Hoping to gain insight into how long it may take a mangrove root community to recover from stress, Heather moved half of these PVC pipes after the first year of her experiment. Those placed in a protected bay area were switched to a wavy side of the island and vice versa, for the second year.
“Even after a year, we can see differences in the root community of those that were once moved and those that stayed. In Bocas we are protected from hurricanes, so our greatest stressor is people”, she says. “The great thing is that people can change their behavior to help the mangroves, by not cutting down trees to build, but rather building around them, not throwing garbage into the ocean or into the mangroves and slowing down when boating around the islands”.
She is also curious about a mysterious phenomenon unique to Bocas del Toro: large corals growing several meters into the mangrove forest. This has never been reported in the literature, and Heather wants to know what is causing it. Are mangroves providing a beneficial habitat?
In an unlikely phenomenon, large corals are growing several meters into the mangrove forests in Bocas del Toro, even changing their shape and color as they do, such as this brain coral.

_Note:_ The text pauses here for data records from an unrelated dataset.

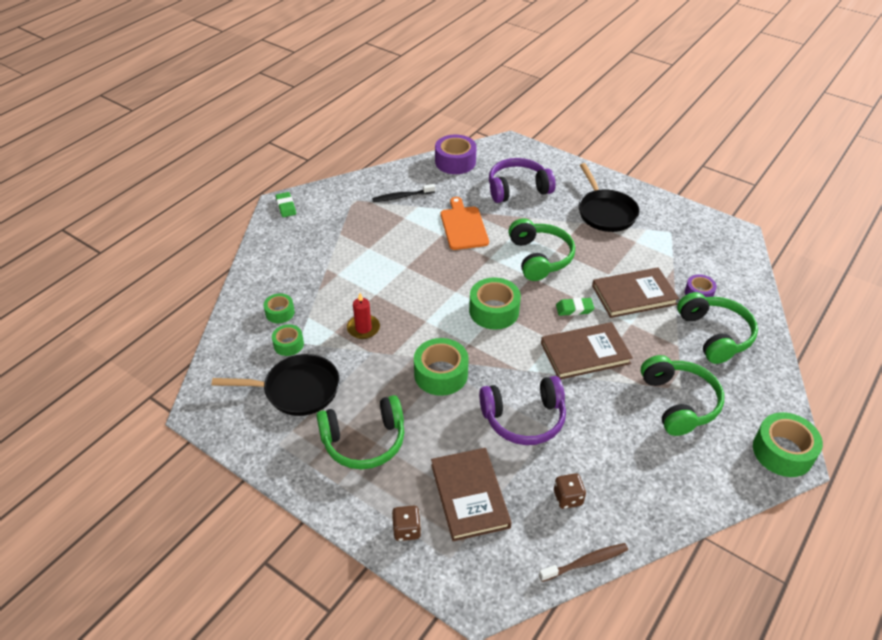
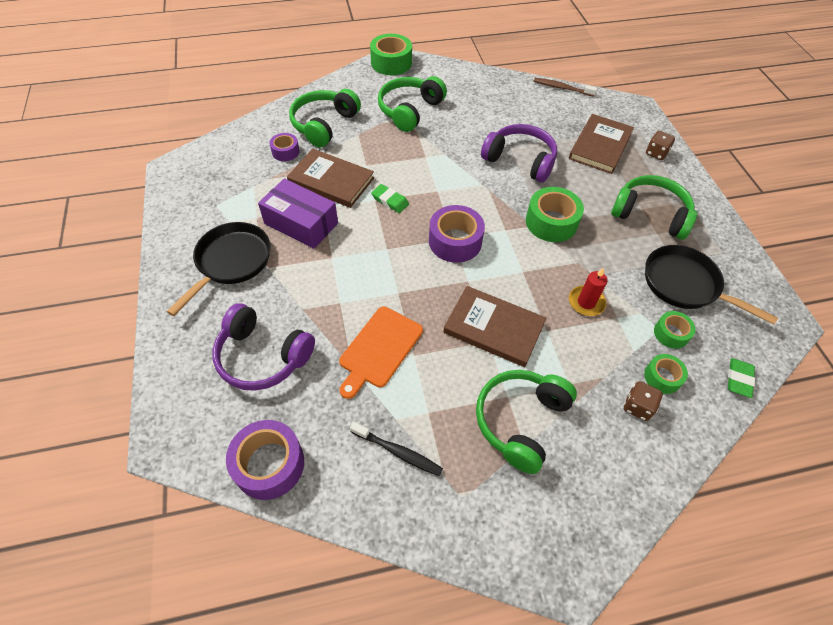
camera: 140 degrees left, 10 degrees up
(286, 207) = (563, 561): green eraser -> green eraser (738, 379)
(494, 311) = (455, 241): green tape -> purple tape
(539, 257) = (355, 261): green headphones -> green headphones (521, 421)
(568, 498) = (540, 113): brown dice -> brown dice (637, 407)
(585, 353) = (426, 169): brown book -> brown book (494, 328)
(605, 256) = (301, 223): none -> purple box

To approach this question, she set up an experiment with fragments of individual corals collected from both the mangrove and the reef in Tranquilo Bay, a site further away from human influence. She placed some in a reef environment, which is naturally sunny, and others in a reef environment with an artificial structure that provides shade.
The other two treatments include a mangrove environment, which is normally shady, and a mangrove environment where branches have been pulled back to let the sun in. She monitors the growth and health of these tiny corals across the four treatments, to see if they fare better in one over the other.
“This will allow us to understand whether the corals grow in certain places because of the amount of light or whether it is a matter of reef versus mangrove”, Heather explains.
This is relevant because, globally, corals on the reef are being lost to bleaching. But some of those that are bleaching on the reef, many of which are more common at great depths, are thriving in the mangrove canopy here, despite how shallow it is, the high sedimentation rates, poor water quality, and large amounts of algae. Understanding the phenomenon may reveal clues to coral conservation worldwide.
And while completing her doctoral research, she aims to both minimize her impact on the ecosystem and positively influence the Bocas del Toro community. Every time she visits her study sites, she collects garbage. It is usually plastic waste, but she has recovered floor fans, televisions and even a cash register from the ocean floor.
Heather has also worked alongside the Reforestando Centroamérica initiative, raising awareness among locals about the importance of mangrove forests. For example, their role in protecting us from erosion, flooding, and storms, improving coastal water quality, protecting marine biodiversity –including juvenile species living on or around the roots, coral reefs and seagrasses– and sequestering carbon. Although Panama has lost over half of its mangrove forests and many species are at risk for extinction, in Bocas there’s still hope.
“Our mangroves are doing well and our reefs are doing much better than in other places, but there are things we can change to help protect them. That’s why it is so important to do this type of work here,” Heather concludes. “People here care about the islands and appreciate the beauty and uniqueness of this incredible place. It is our responsibility as researchers to better understand these systems and share our knowledge with others so that we all can help protect the biodiversity on this planet.”